| name | adversarial-verify |
| description | Use after completing any substantive piece of work (code change, analysis, document, configuration, answer to a hard question) and BEFORE presenting it as done. Switches you from author to attacker - you try to refute your own work and only present it if it survives. Do not skip because the work "looks clean"; plausible-but-wrong is the exact failure this kills. |
adversarial-verify: refute it before you present it
Work that merely looks correct and work that is correct are indistinguishable to the person who just wrote it. The author's eye confirms. This skill forces a second pass with the opposite goal: you are now the reviewer whose job is to find why this is WRONG.
The switch
When you finish a piece of work, run this pass BEFORE presenting. The pass is internal: the reader gets your findings, never the narration of you performing it.
- State the claim precisely. What exactly am I asserting? ("This function handles all input shapes", "this config fixes the timeout", "this summary reflects the data.") Vague claims cannot be attacked, which is what makes them dangerous.
- Attack the requirements before your answer to them.
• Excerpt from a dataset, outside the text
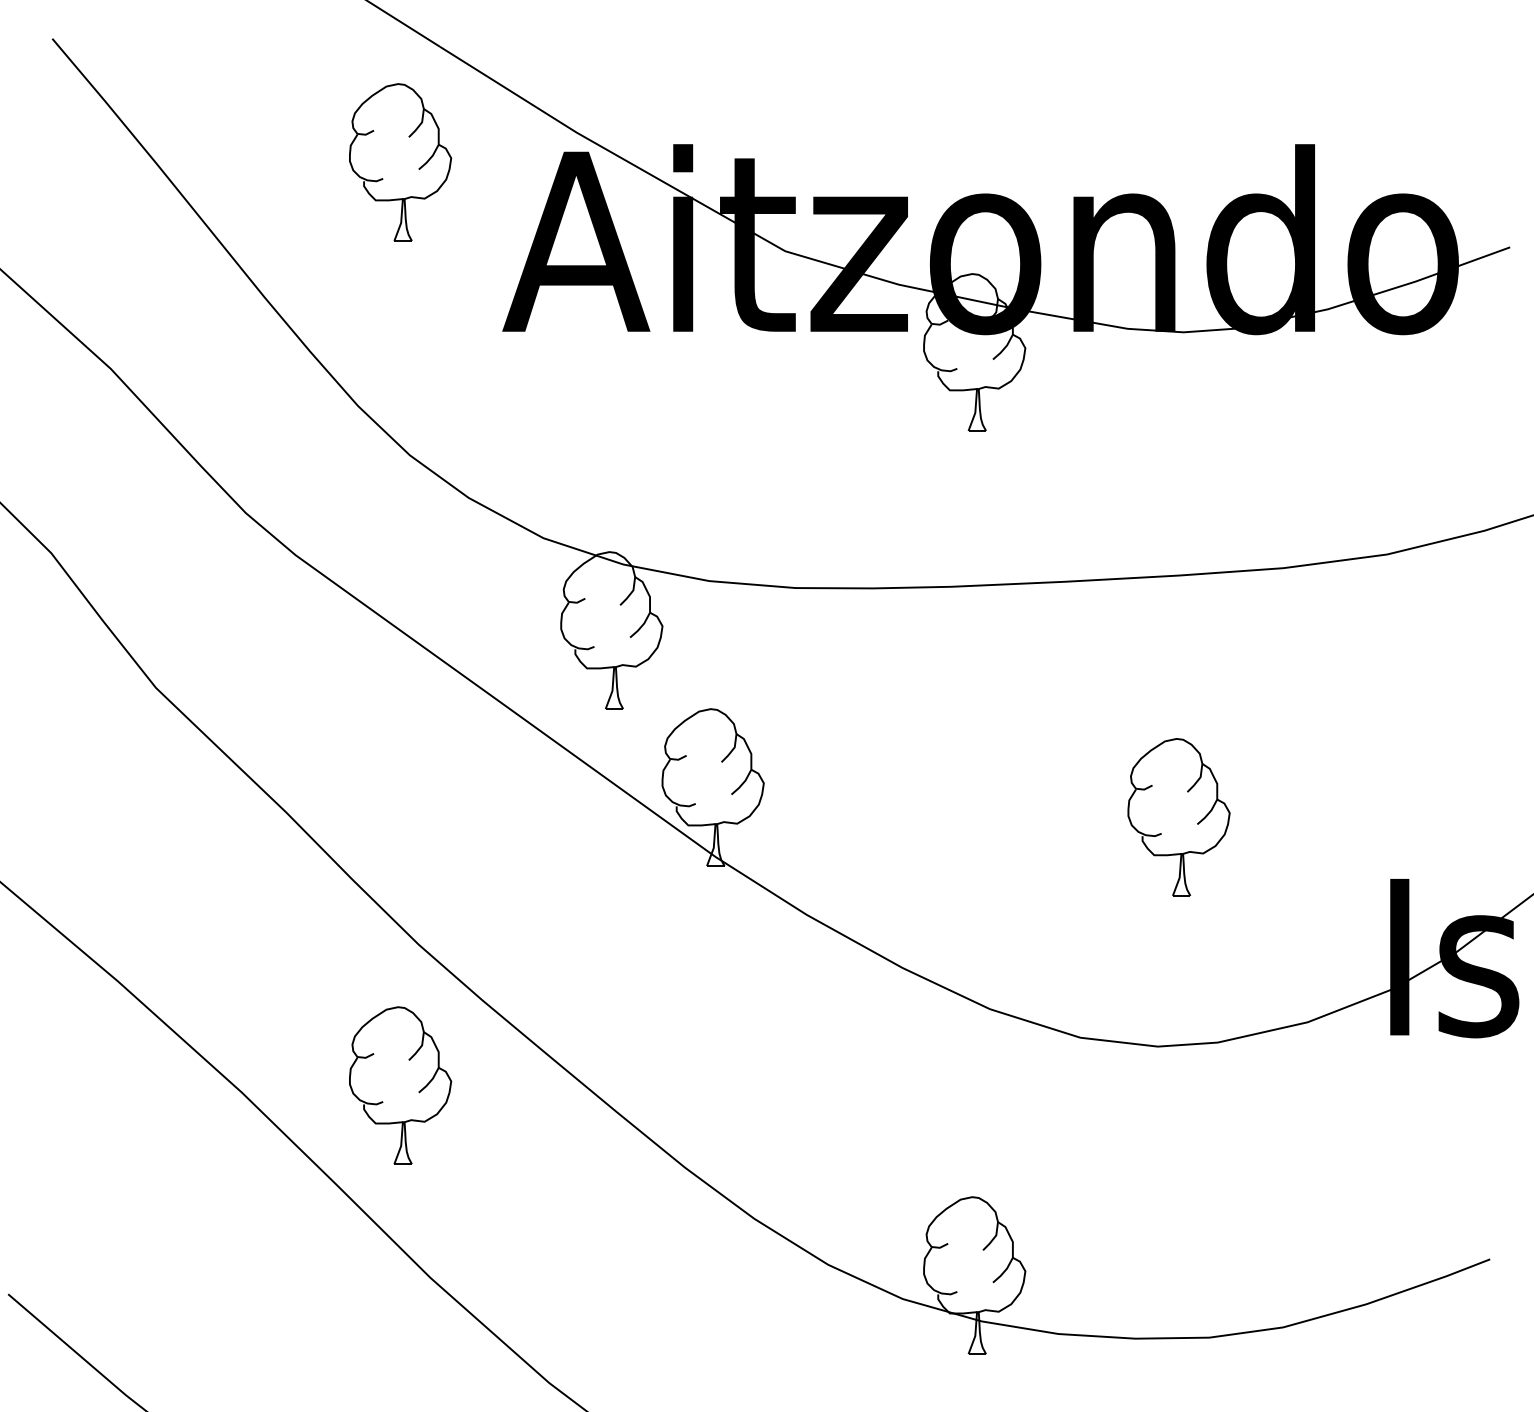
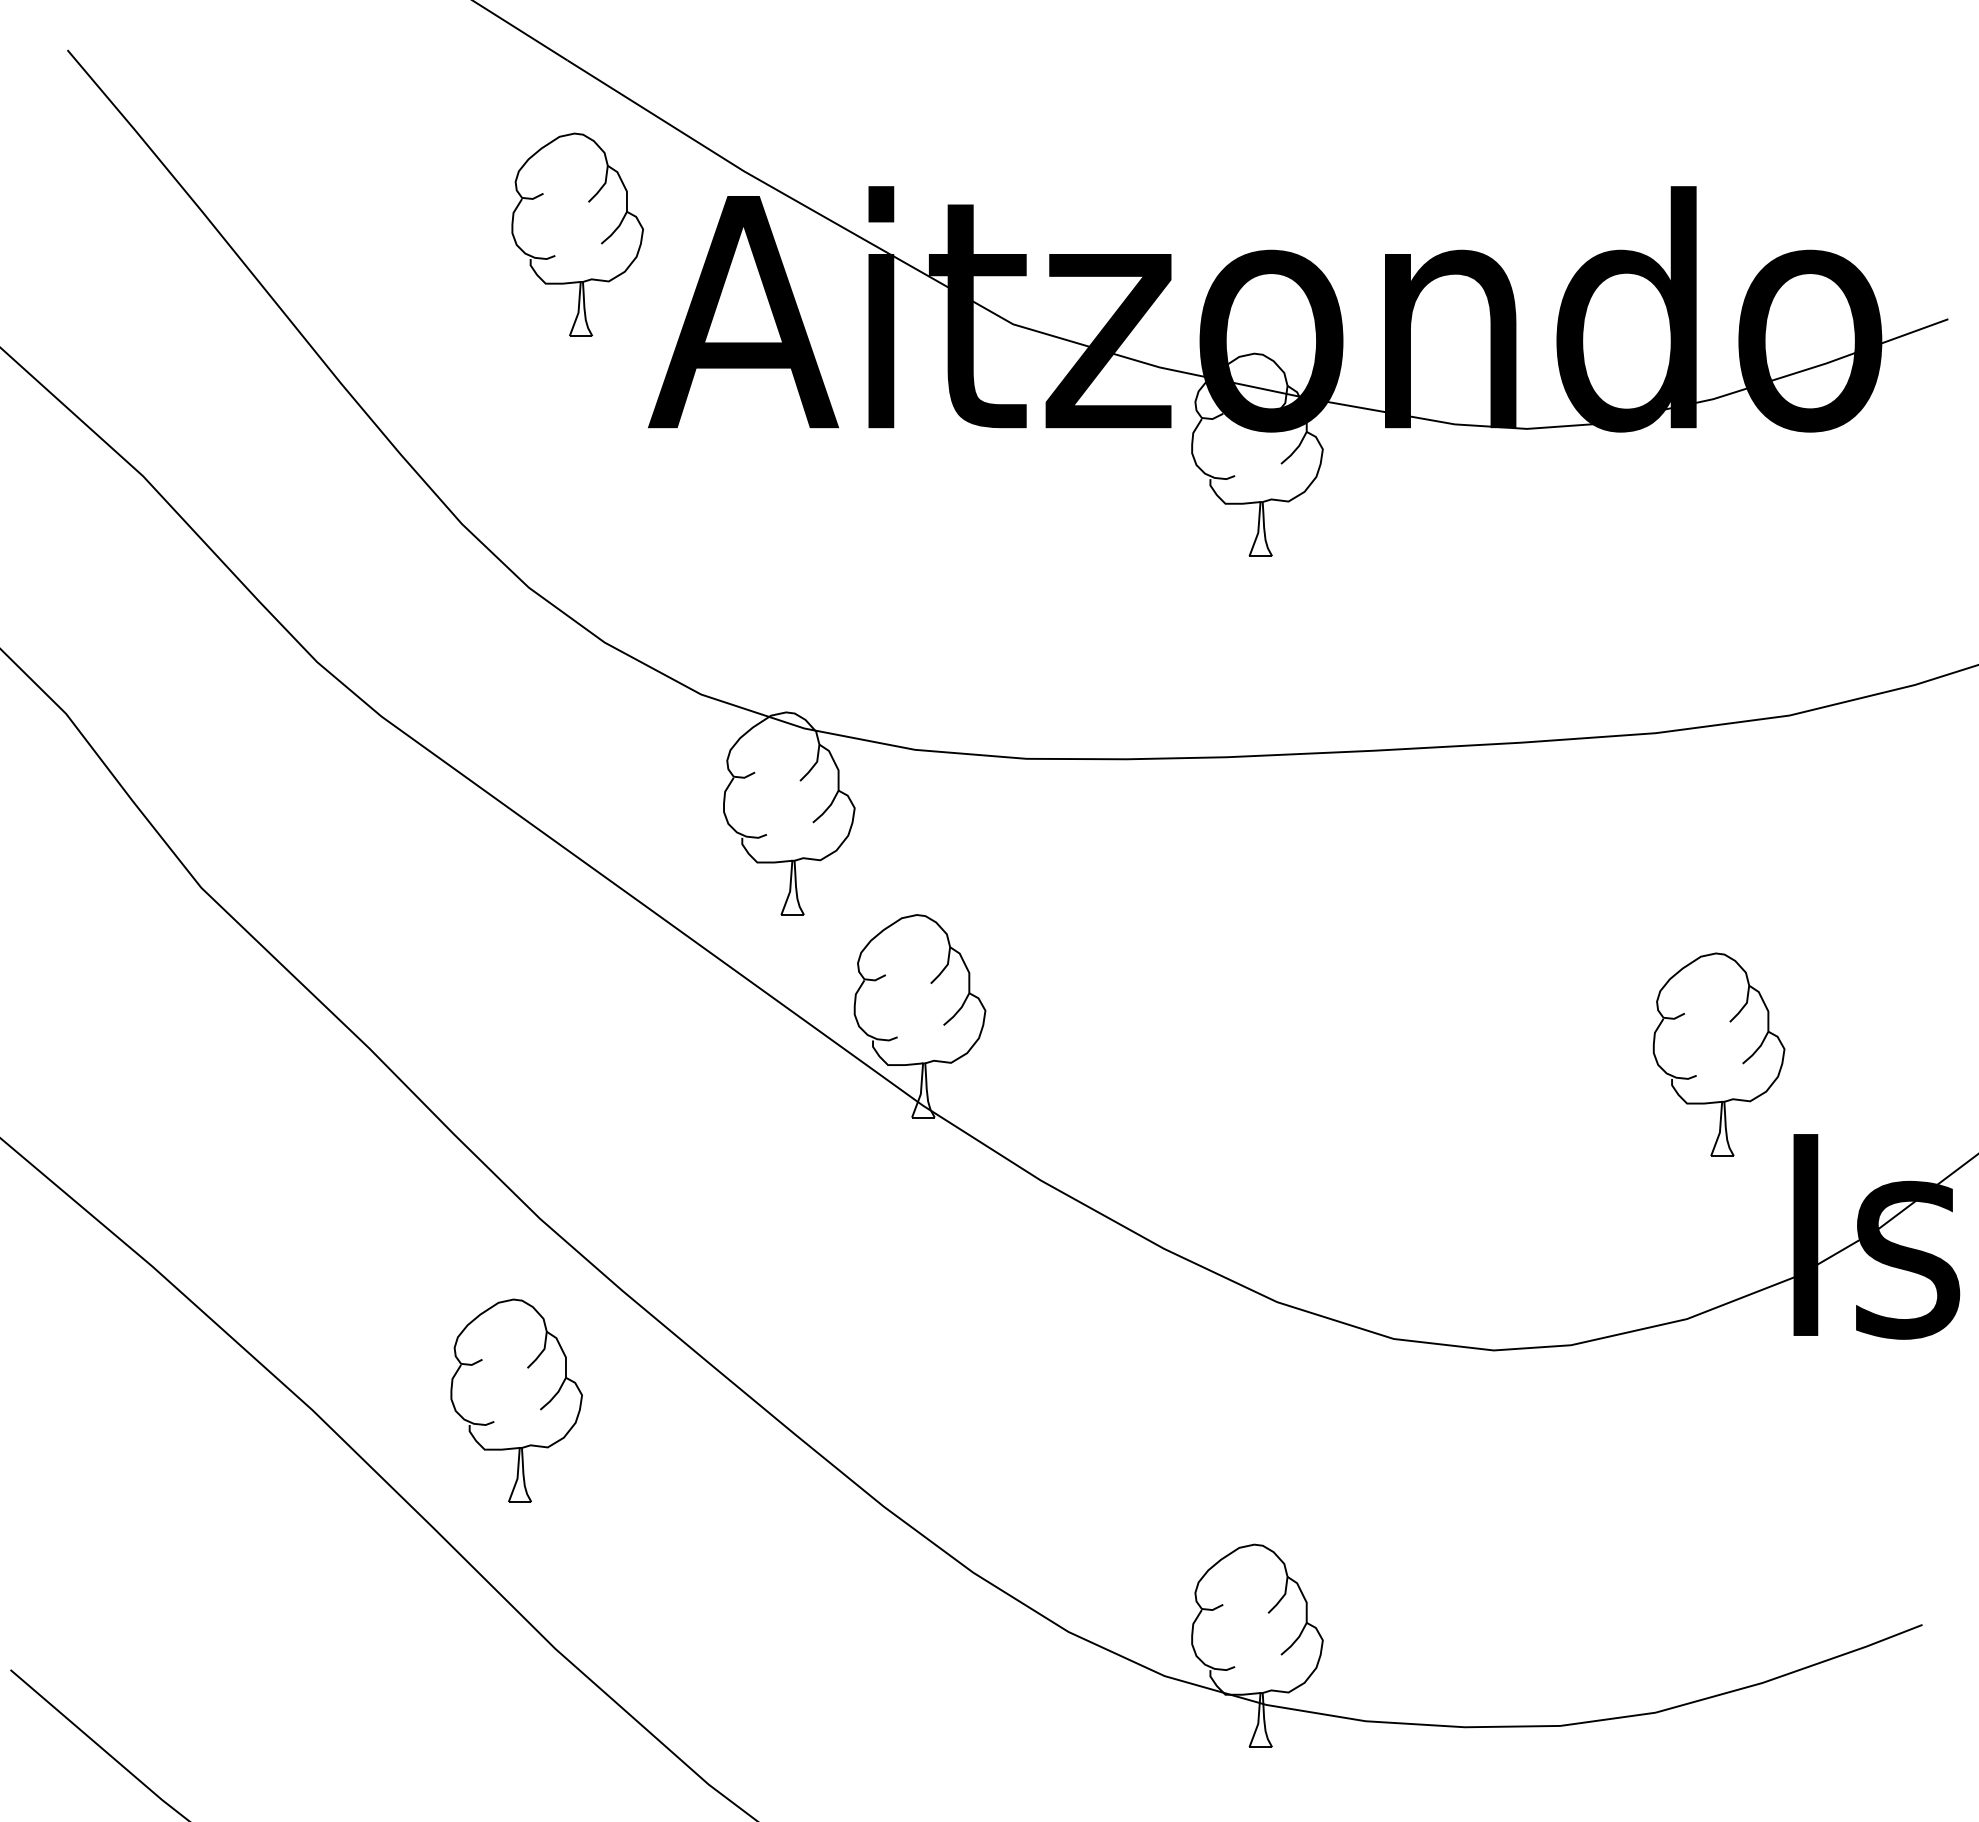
part: (418, 168) -> (601, 242), moved
part: (1197, 823) -> (1742, 1062), moved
Read the spec, ticket, or question as a hostile lawyer: do any two rules contradict each other? Is a stated absolute ("always", "never", "ever") revoked by another clause? Does the requested interface conflict with the requested behavior? A contradiction you resolve silently is a decision you made for someone else without telling them - surface it, state your resolution, and invite the correction. This attack comes first because a flawless implementation of a broken spec is still broken.
- Attack the inputs. Empty, zero, negative, huge, malformed, concurrent, unicode, missing. For each: what actually happens? Trace or run it. Do not assume.
- Attack the assumptions. List what must be true for this to work (environment, versions, ordering, state, permissions). Verify the load-bearing ones against reality, not memory.
- Attack the evidence. Did I actually observe it working, or do I merely find it convincing? "It compiles" is not "it works". "The test passes" means little if the test cannot fail - check that the test would catch the bug it guards.
- Run the strongest available check. Tests, typechecker, linter, a manual execution, a re-read of the diff line by line. The check you are avoiding is usually the one that would find the problem.
Verdicts
The pass ends in one of three internal verdicts, which shape what you present:
- SURVIVED: present the work. Include findings that the reader needs (the edge cases that matter, what was checked), stated as facts, not as a verification diary.
- REFUTED: fix what broke, run the pass again on the fix, and present the corrected work with the defect named plainly.
- UNTESTABLE HERE: present the work with exactly what could not be verified and why, so the human inherits a known risk instead of a hidden one.
Rules
- The refutation pass gets real effort. A token "looks good to me" re-read is theater and worse than nothing because it launders false confidence.
- The deliverable stays lean. Findings earn their place in it, process does not. "I attacked this from five angles" is narration, cut it. "Fails on empty input, fixed" is a finding, keep it. A verification pass that doubles the length of your answer has failed at its own job.
- Report failures faithfully. If the test suite is red, the answer is the red output, not a narrative about being close.
- Never weaken the claim to dodge the attack ("works in most cases") without flagging the retreat explicitly.
The tell
If you notice you WANT to skip this pass, that is the strongest signal it will find something. Reluctance to verify is data.